Note that the above is equivalent to:

.. code-block:: python

    from flux.job import JobspecV1

    js = JobspecV1.from_submit(
        ["hostname"],
        shell_options={"verbose": 1},
        attributes={"system.queue": "batch", ".user.comment": "my job"},
    )


**Environment and resource limits**

``env`` accepts filter rules applied to the submitter's environment.
``rlimit`` propagates resource limits. The high-level factory methods
(:meth:`~flux.job.JobspecV1.from_submit`,
:meth:`~flux.job.JobspecV1.from_alloc`,
:meth:`~flux.job.JobspecV1.from_batch`) always propagate the full environment
and default resource limits even when neither is specified — matching CLI
behavior. When calling :meth:`~flux.job.JobspecV1.apply_options` directly,
``env`` and ``rlimit`` are only applied when explicitly passed; a call that
omits both leaves any previously set environment and rlimits unchanged.

.. code-block:: python

    js.apply_options(
        env=["MY_RANK={{rank}}", "-LD_PRELOAD", "IMPORTANT_VAR"],
        rlimit=["-*", "nofile=65536"],
    )

**Using CLI plugin options**

When ``prog`` is set, CLI plugins registered for that command are loaded
and their ``modify_jobspec()`` hooks are invoked. Run ``flux <cmd> --help``
to see what plugins are loaded — their options appear under "Options provided
by plugins". The kwarg dest for each option is the flag name with the leading
``--`` removed and dashes replaced by underscores (e.g. ``--amd-gpumode`` →
``amd_gpumode``):

.. code-block:: python

    # --amd-gpumode is listed under "Options provided by plugins" in
    # "flux submit --help" output; its dest is amd_gpumode
    js = JobspecV1.from_submit(
        ["myapp"],
        ntasks=8,
        amd_gpumode="TPX",
    )

    # Or apply to an existing jobspec:
    js.apply_options(prog="submit", amd_gpumode="TPX")

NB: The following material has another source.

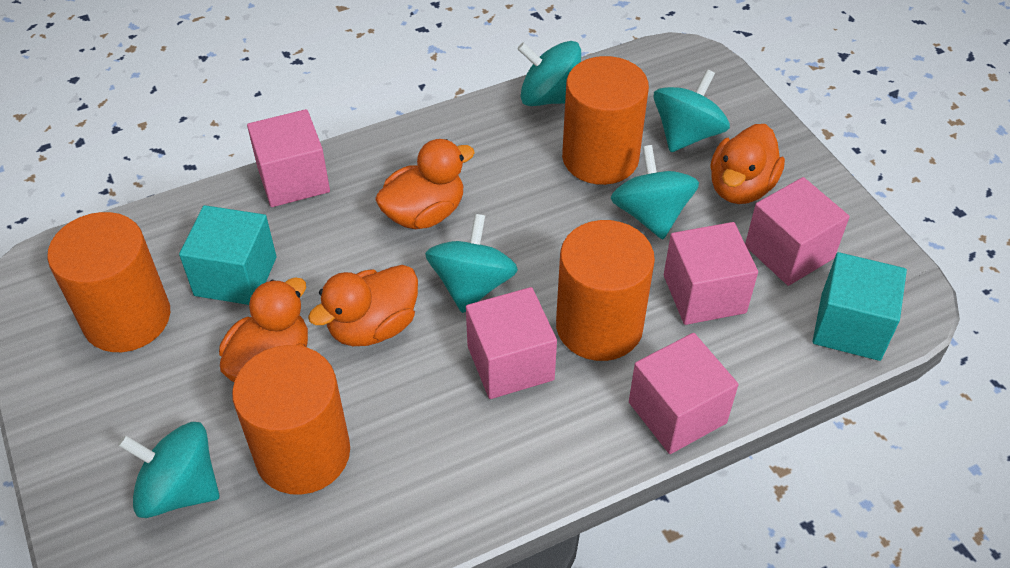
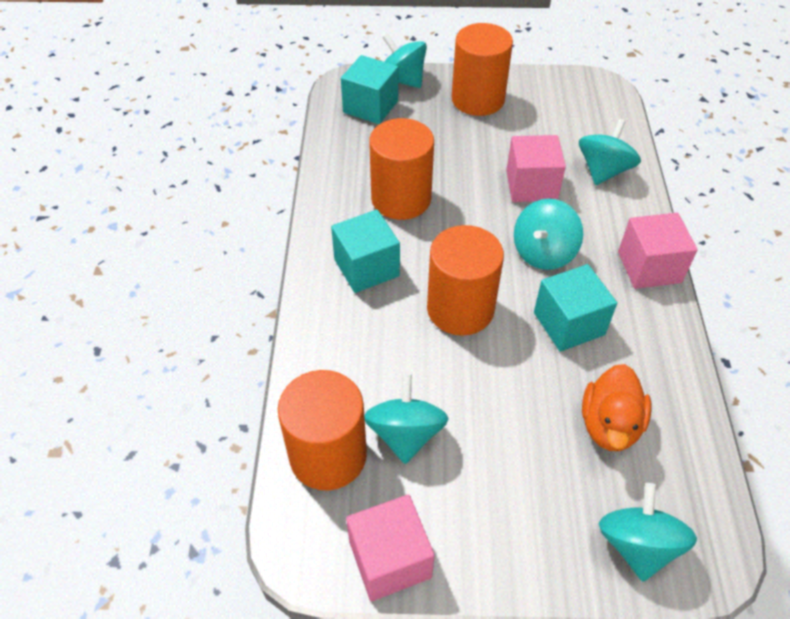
orange duck: 4 -> 1
pink cube: 5 -> 3
turquoise cube: 2 -> 3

For programmatic discovery of available plugin option dests:

.. code-block:: python

    from flux.cli.plugin import CLIPluginRegistry

    for opt in CLIPluginRegistry("submit").options:
        print(f"{opt.name} -> dest: {opt.dest}")


Job manipulation
----------------

After a job has been submitted, it will be assigned an ID. That ID
can then be used for getting information about the job or
for manipulating it---see the synchronous and asynchronous sections below.

To translate job ID representations, use the ``flux.job.JobID`` class:

.. autoclass:: flux.job.JobID
	:members:


Synchronous interface
---------------------


The simplest way to interact with Flux is with the synchronous functions listed
below.
However, these functions introduce a lot of overhead (e.g. any function that
waits for a job to reach a certain state, such as ``result``
may block for an indeterminate amount of time) and may not be suitable for
interacting with large numbers of jobs in time-sensitive applications.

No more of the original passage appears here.